What are Australian roads going to look like in 10 years? 20 years? Whatever they do look like, they’re going to have more autonomous cars on them — whether that’s a Tesla or a Holden or a Ford — and there will be more car-to-car communication than an occasional angry yell. We’ll still be responsible for the actions of our vehicles, but we won’t necessarily have our hands on the steering wheel or even own them.
We talked to Simon Wilson, the national Automotive Contact Centre manager at Allianz Global Assistance, about what Australian roads might look like a few years into a future where self-driving cars are the norm, and where Aussies are driven by robots rather than driving themselves.

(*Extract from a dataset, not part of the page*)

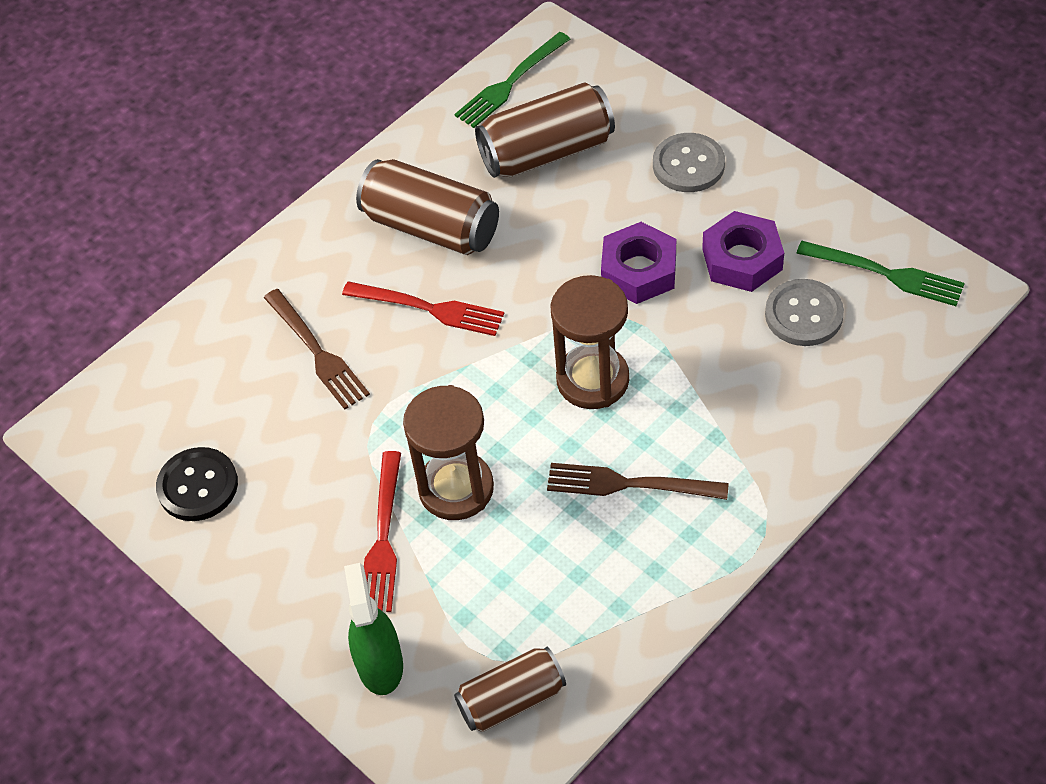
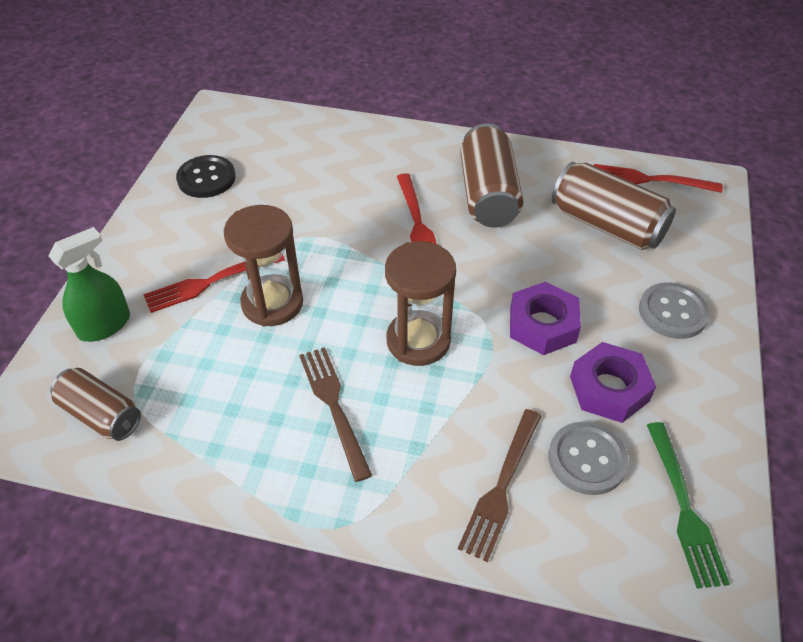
camera: 55 degrees right, 5 degrees down
(318, 352) = (343, 186): brown fork -> brown fork (501, 487)
(510, 83) = (649, 180): green fork -> red fork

Obviously this is still a long way off, and what we even think of as a car might change significantly before then, but it’s an interesting thought exercise nonetheless. The future of driving is going to look very different to what we see today. And it’ll probably be a lot safer.
Do you think self-driving cars will have a big impact on the way Australians use their cars? Will they still commute on public transport or will working while driving be more commonplace?
SW: I think self-driving cars are a significant and exciting development in the future of motoring.
Two developments that immediately come to mind are the potential safety improvements and reduction of congestion on our roads. By having these vehicles networked together to make the most of existing infrastructure could be the only way we can keep up with the growing needs of our population and the increasing pressure on our road systems.
In terms of productivity, ride sharing and logistics are also likely to see an improvement.
I predict that fewer Australians will own cars when this technology is perfected. The reason for this is the likelihood that car ownership will move towards the already popular pay per use model, but taking it to the next level.
This will enable Australians to get where they need to go with faster pick up times and as these vehicle numbers increase, there will be wider coverage and also the increased safety that will come with vehicles being networked together. In terms of public transport, it’s likely that routes will be more flexible and more in line with demand.
The rise of companies in the sharing economy, like Uber, Airbnb, Task Rabbit and the Lending Club is evidence people are looking to make use of the spare capacity in assets that aren’t fully utilised.
What is the effect that you see on accidents and insurance from self-driving cars? If humans are taken out of the equation, how do you apportion blame in a robot-on-robot accident?
SW: This is one of the burning issues that regulators face before self-driving cars become a reality, and there is a long way to go.
Accidents are likely to reduce by a very high percentage as the technology is perfected, though there will then be a temptation to increase the speeds of vehicles once people and regulators begin to have faith in their operation. Think high-speed bullet trains – if we were able to safely ensure that the stopping distance of a vehicle was maintained in an automated way – how fast could you safely travel?
I think the secret will be in the way they interact. If we can ensure that these vehicles travel close to each other but at a safe distance, there will be all sorts of advantages – fuel economy due to the tunnelling effect, fitting more vehicles within existing infrastructure in a safe way. The potential time savings in avoiding traffic snarls is really exciting!
I think what will be really exciting for the insurance industry here is the information we will receive – knowing exactly how customers are using their cars and where and when they are travelling, we will be able to more accurately calculate their risk. This could potentially mean the customer will be able to pay more precisely for what they use, reducing waste in the transaction, and potentially making pricing cheaper in some circumstances.
Do you see any potential in the increased danger of semi-autonomous cars? I’m thinking back to the urban legend of the driver setting cruise control then going to sleep, thinking it would steer for him.
SW: Like any new technology, there is the potential for it to be misunderstood. A prime example from when I first joined the auto industry 11 years ago was the urban legend about ABS causing more accidents because people thought it would lessen stopping distance — my personal view is that the consumer has the responsibility of learning the technology fully before applying it.